Regardless of the idea, regardless of niche, there are certain principles for publishing blog posts which, if followed, will vastly improve your chances of connecting with an audience.

Anytime I sit down with an idea, before I start writing, I ask myself three questions:

Can I tell a story?

Can I add value?

Can I tell the truth?

Can I Tell A Story?

The reason myths survive for centuries is because people relate to stories. Remember the Hero’s Journey? You have to give your audience the chance to plug themselves into the narrative and feel an emotion in order to learn.

The best documentaries and nonfiction books use narrative to make their information intriguing. Storytelling keeps people entertained while knowledge and value sneak into their brains.

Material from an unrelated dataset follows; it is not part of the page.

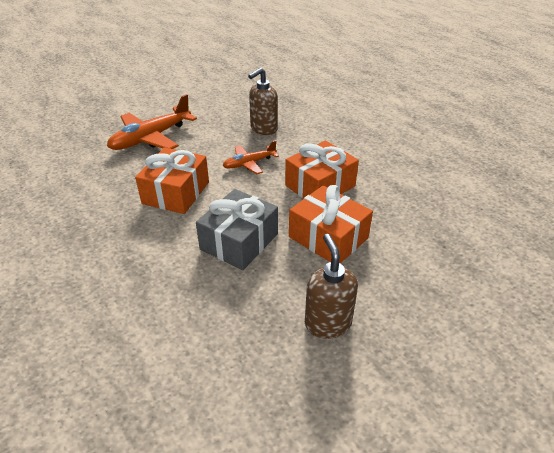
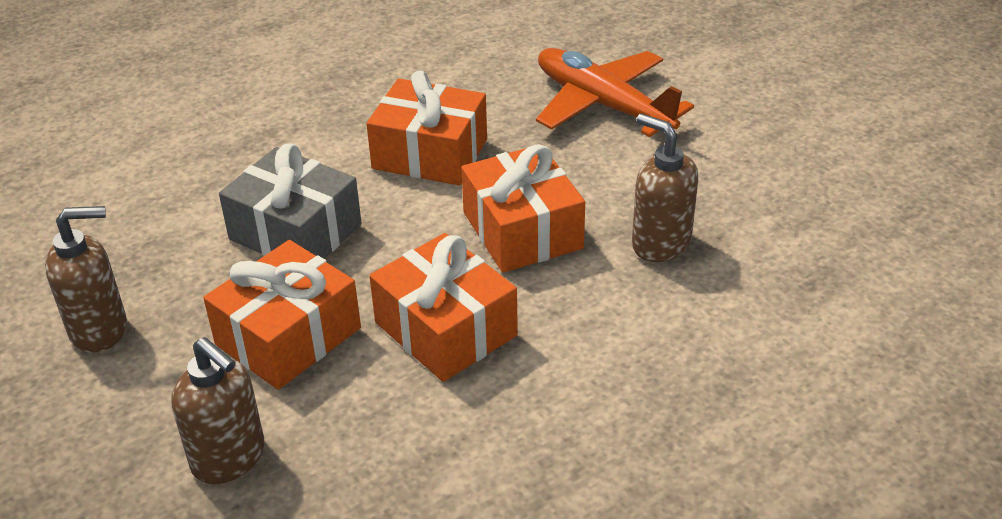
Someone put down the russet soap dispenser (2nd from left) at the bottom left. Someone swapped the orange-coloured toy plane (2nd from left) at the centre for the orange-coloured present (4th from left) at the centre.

If you’re going to become expert in anything, make it storytelling. Once you can do that, you can add value to any topic.

Can I add value?

The key to a good story is having something change by the end. What lesson was learned? What will someone take away from your work that’s going to stick with them and add value to their life?

Will it be a changed opinion? A solution to a common problem? Tales of misadventure that serve as a warning call?

Your readers need to feel the value in your work by the time they’re finished reading. You want them to walk away feeling like they are now better off for reading your work.

Can I tell the truth?

Reread the quote that started this section by Neil Gaiman. In order to tell a good a story you have to be ready to share a truth; you have to be willing to walk down the street naked and show yourself.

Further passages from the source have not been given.